Y guardar  el obligado reposo después de comer para evitar los cortes de digestión, que entonces eran vitales y ahora a nadie le importan, digo yo será que hay más motivos importantes para morirse que bañarse media hora después de un almuerzo, o que los padres no tienen ya paciencia de escuchar cada cinco minutos, durante dos horas ese ... “me puedo bañar ya”.
Levantarme de noche para acompañar a mi padre a ver llegar las barquitas a la playa con su pesca y ayudar a los pescadores a sacar el copo. Las redes llenitas de pescados, en un trabajo colectivo en el que yo apenas daba ni para estorbar, pero me sentía importante, útil , bueno nadie comería chanquetes sin mi ayuda ese día . Y ver amanecer, era también el privilegio de ese madrugón.
Noches de cine de verano,  sólo levantarte era el primer objetivo, ver la cartelera para mirar que película daban esa noche, aunque siempre todos los veranos eran las mismas Louis de Funés, Manolo Escobar, Rocio Durcal, Marisol , esa niña repelente a la que queríamos parecernos todas en esas edades.
Nuestras excursiones a una urbanización a ver unos enanos de escayola pintados que decoraban el jardín de uno de los chalets, visita obligada año tras año  y varias veces en el tiempo que duraba nuestra estancia en esa ciudad, y que era lo más parecido a un viaje a Disney Wordl  para nosotros.
Y las noches en el parque dónde nuestra niñera y la de mis primos cantaban haciendo corro y alguien bailaba "tipical hispanis", ellas llevaban la copla en el alma y nos trasmitan todo su entusiasmo. Hace poco hablaba con una prima mía, y me contaba, lo que lloró  el día que vio en una revista que se había casado Peret, entonces mi prima  no debía tener más de 8 años, y  pensaba que iba a esperarla a que fuese mayor. Me pregunto que habría hecho mi prima  con ese señor, ella quizás nada, pero su niñera  se hubiese sentido feliz.
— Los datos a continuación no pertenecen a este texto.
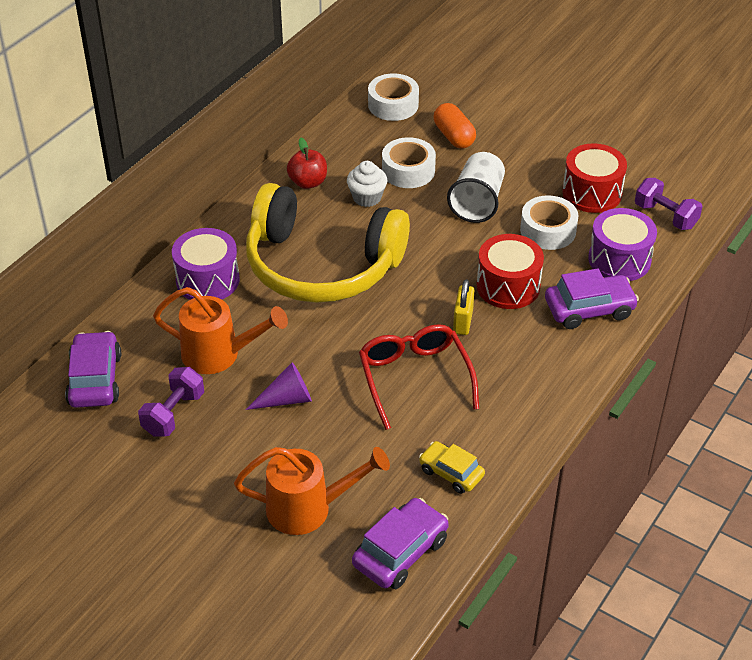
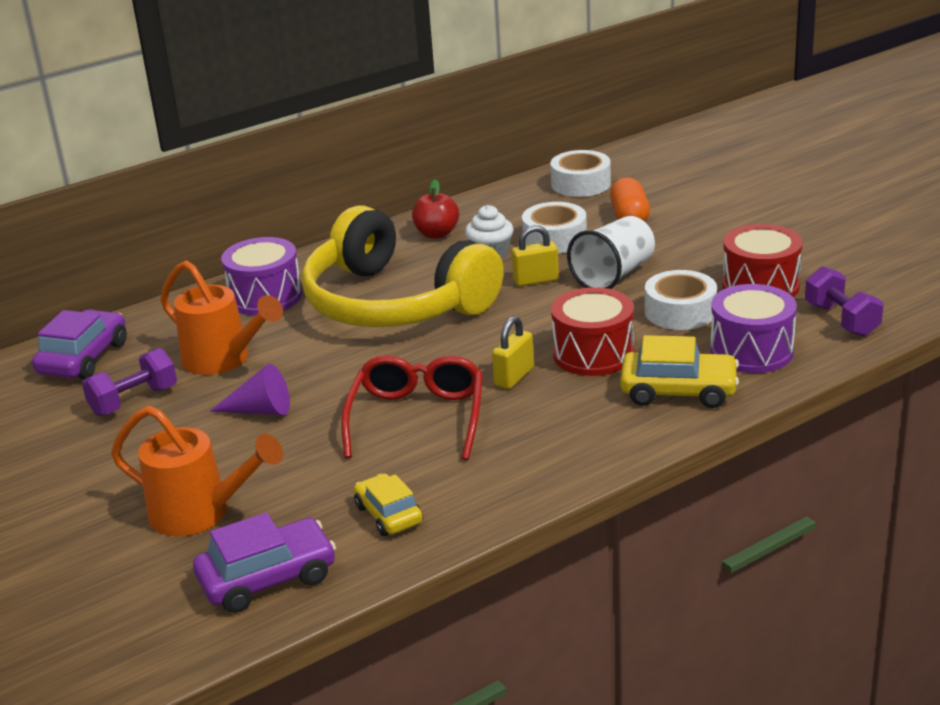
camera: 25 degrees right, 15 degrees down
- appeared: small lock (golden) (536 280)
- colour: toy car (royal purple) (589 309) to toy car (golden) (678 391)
Esos amigos que reencontrábamos todos los veranos, con los que cruzábamos alguna carta durante el resto del año, y eran nuestros cómplices de correrías, cuando podíamos perdernos de la vista de nuestras cuidadoras. Los primeros cigarros a escondidas, las primeras incursiones en alguna discoteca, que casi estaba diseñada para los de nuestra edad y en la que toda tu vida dependía de que aquel chico que te gustaba te sacara a bailar, o al menos se sentara junto a ti. El primer beso, las excursiones al pueblo de al lado dónde compartíamos una coca-cola para todos, y risas, muchas risas sobre todo.
Y los pies de mi primo Paco, asomando por la superficie del mar mientras buceaba pescando pulpos, y  saliendo del mar con sus trofeos como sintiéndose Neptuno, y toda la playa haciéndole corro para ver que había pescado..
A muchos años de distancia en el tiempo, mis vacaciones cambiaron, ahora pasear por la playa, leer largas horas, escuchar música o una tertulia nocturna, con buenos amigos   o mi familia son mi mayor tesoro.
Y un clásico que espero con ansiedad todas las mañanas de mis fines de semanas y que no falta durante años, cuando remoloneas en la cama después de haberte acostado muy tarde, y suena  en la calle ese megáfono de un auto anunciando a viva voz:
   -“A llegado a la puerta de su casa el tapicero. Salga e infórmese. Tapizamos todo tipo de muebles, sofás, descalzadoras. Tenemos un amplio surtido de telas, panas, skay. Somos especialistas en discotecas. Salga y compare precios. Les informaremos sin ningún compromiso”
Eso me hace pensar que hay algo que permanece inamovible en mis veranos, más que el mar o el cielo, es el señor que grabó el mensaje del anuncio. Habría de explicarle que la gente ya no usa descalzadoras, las discotecas no tapizan, compran en "Ikea" y que el "skay" y la pana están muy reñidas con el calor del verano. Pero aún así, el día que ese megáfono no me despierte a las nueve de la mañana, los fines de semana de cada verano, seguramente ya nada será lo mismo.